Музыка в живописи. Ян Брейгель Старший - "Слух"
Одним из самых интригующих аспектов большой темы “музыка и живопись” является “музыка в живописи”. Всегда бывает интересно узнать, что именно записано в нотах, по которым играет или которые демонстрирует персонаж, изображенный на картине. Конечно, этот вопрос уместно задавать в тех случаях, когда ноты выписаны достаточно отчетливо и поддаются прочтению. Таких примеров в живописном наследии старых мастеров на удивление много – десятки, а может быть, и сотни.
Нидерланды ХVI–ХVII веков. Исключительный интерес представляет картина нидерландского художника ХVII века Яна Брейгеля Старшего “Слух”, хранящаяся в музее Прадо в Мадриде.
[more]
Аллегорические изображения пяти чувств известны в западноевропейской живописи еще с ХV века. Но особое развитие этот сюжет получил в искусстве фламандских художников, чьи произведения на эту тему оказали значительное влияние на живописцев других национальных школ. Ян Брейгель Старший создал два варианта трактовки сюжета – малый, где аллегорические фигуры объединены в группы (два холста), и большой, где каждому чувству посвящена отдельная картина. Этот цикл создавался в 1617–1618 годах.

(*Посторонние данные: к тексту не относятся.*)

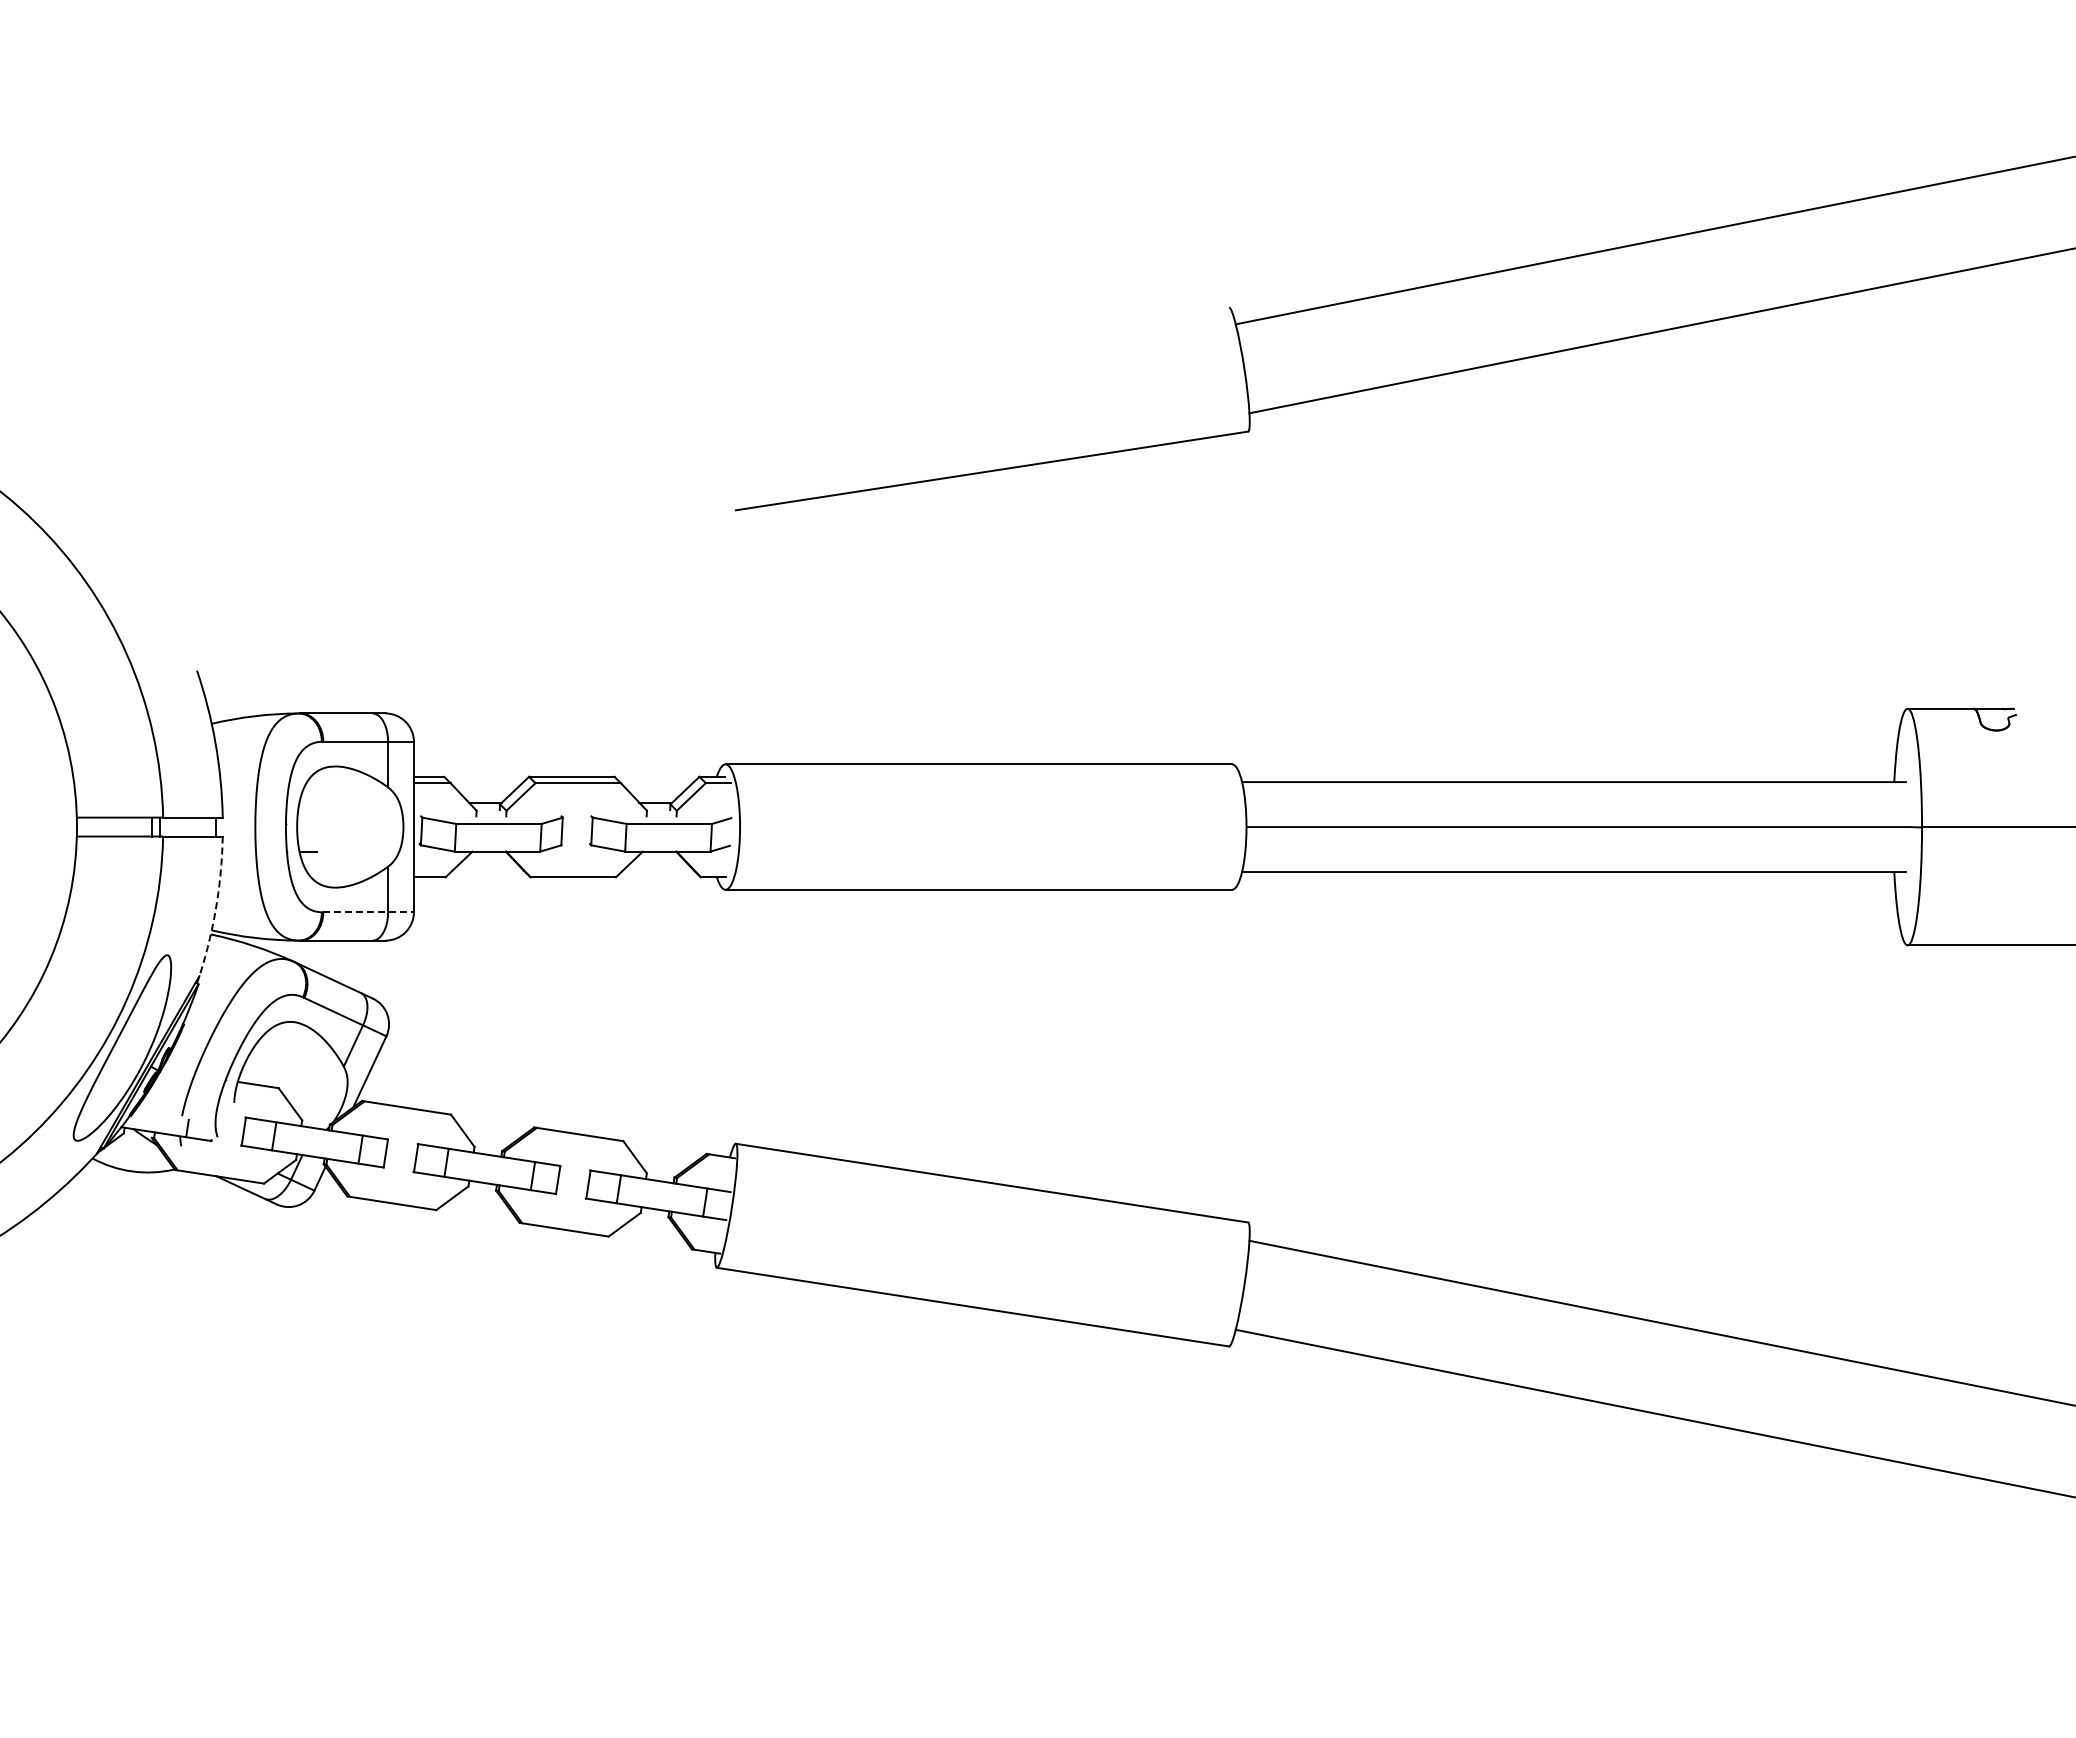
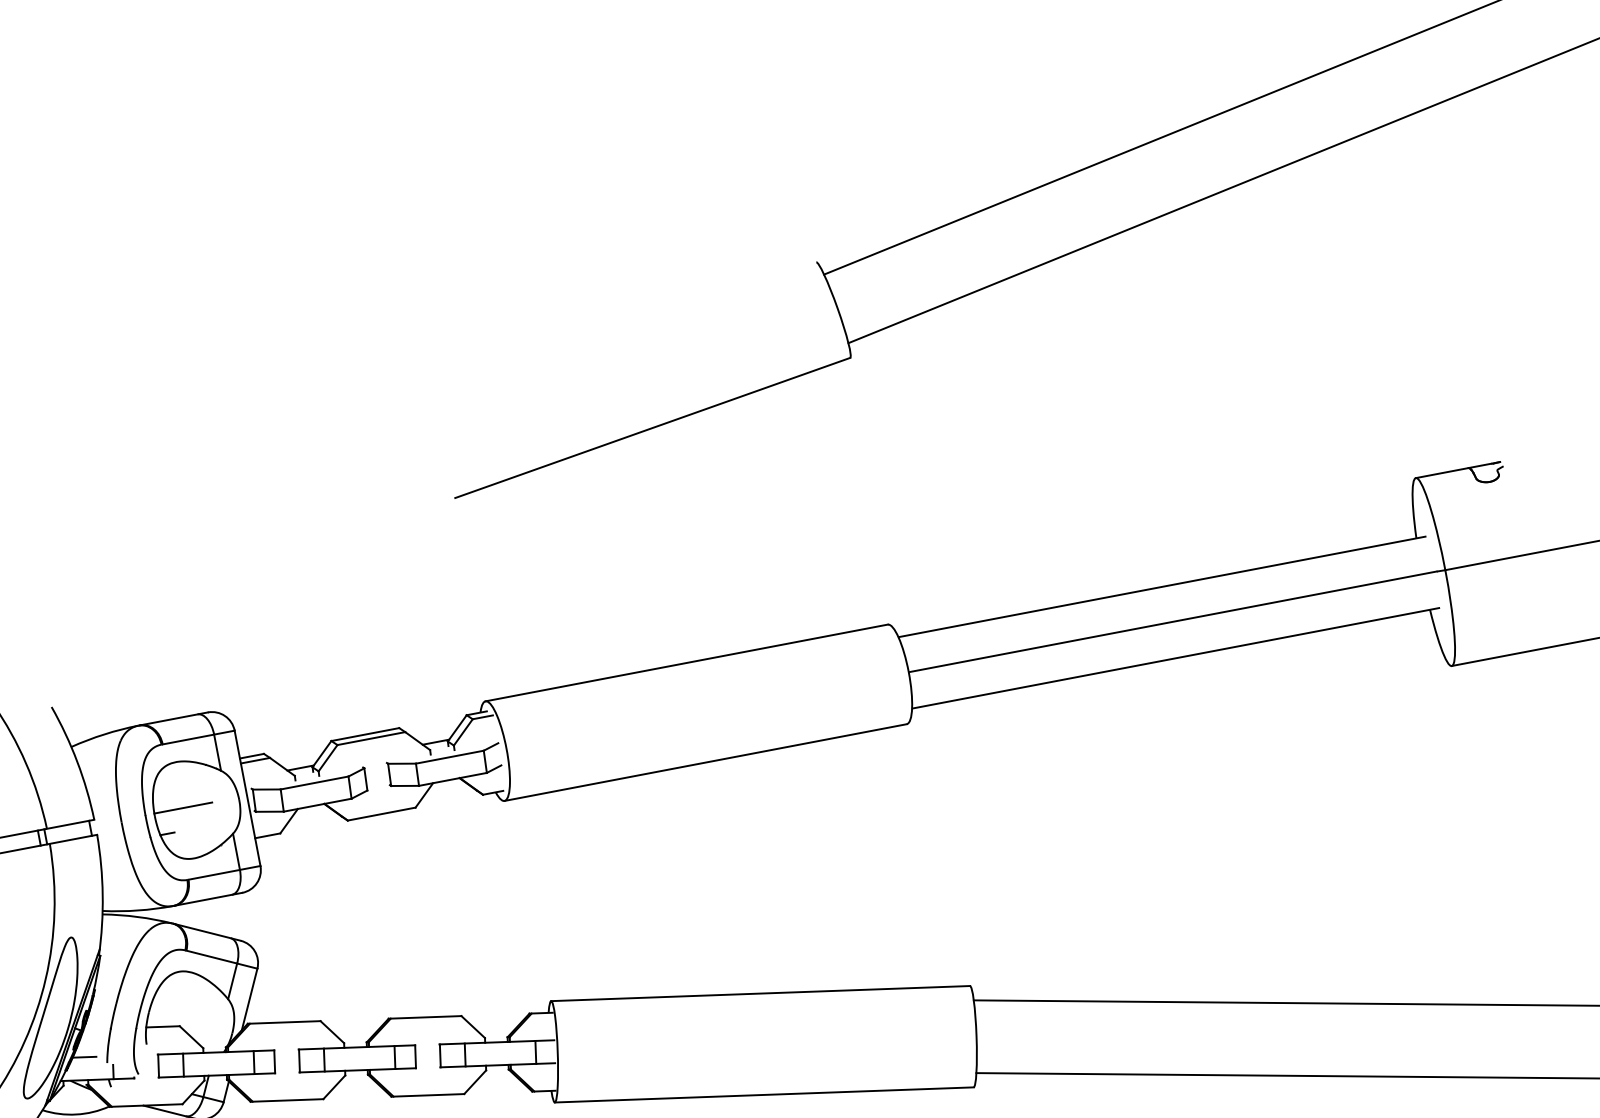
line: (333, 823) -> (183, 807), added
arc: (215, 910) -> (102, 894), dashed -> solid
line: (369, 912) -> (225, 872), dashed -> solid
line: (155, 1103) -> (84, 1057), added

Картины всего цикла тщательно продуманы как с точки зрения сюжетно-символической, так и композиционной: пространство картины заполнено невероятным количеством предметов, каждый из которых скрупулезно выписан, проработаны мельчайшие детали, в чем мы сможем убедиться на примере “Слуха”.
Вполне естественно, что, для того чтобы символизировать одну из человеческих способностей – способность слышать, художник выбрал музыку. И музыка разлита здесь, если можно так выразиться, буквально повсюду. На картине изображено такое количество ее атрибутов, что шедевр этот с полным правом можно назвать музыкальным инвентарием раннего барокко.
На заднем плане в дальнем левом углу роскошно убранной комнаты мы видим музицирующее общество: три женщины поют по раскрытой нотной книге, рядом ребенок; его присутствие символизирует старую нидерландскую пословицу: “Что поют взрослые, то напевают и дети”. Дамам аккомпанирует на инструментах мужской квартет. Из инструментов здесь представлены две лютни, басовая виола и так называемая поперечная флейта.
На картинах, украшающих левый простенок и правую от галереи стену, легко различимы два античных сюжета, также связанных с музыкой, – “Аполлон с музами” (вероятно, “Парнас”) и “Орфей, укрощающий своей игрой зверей”.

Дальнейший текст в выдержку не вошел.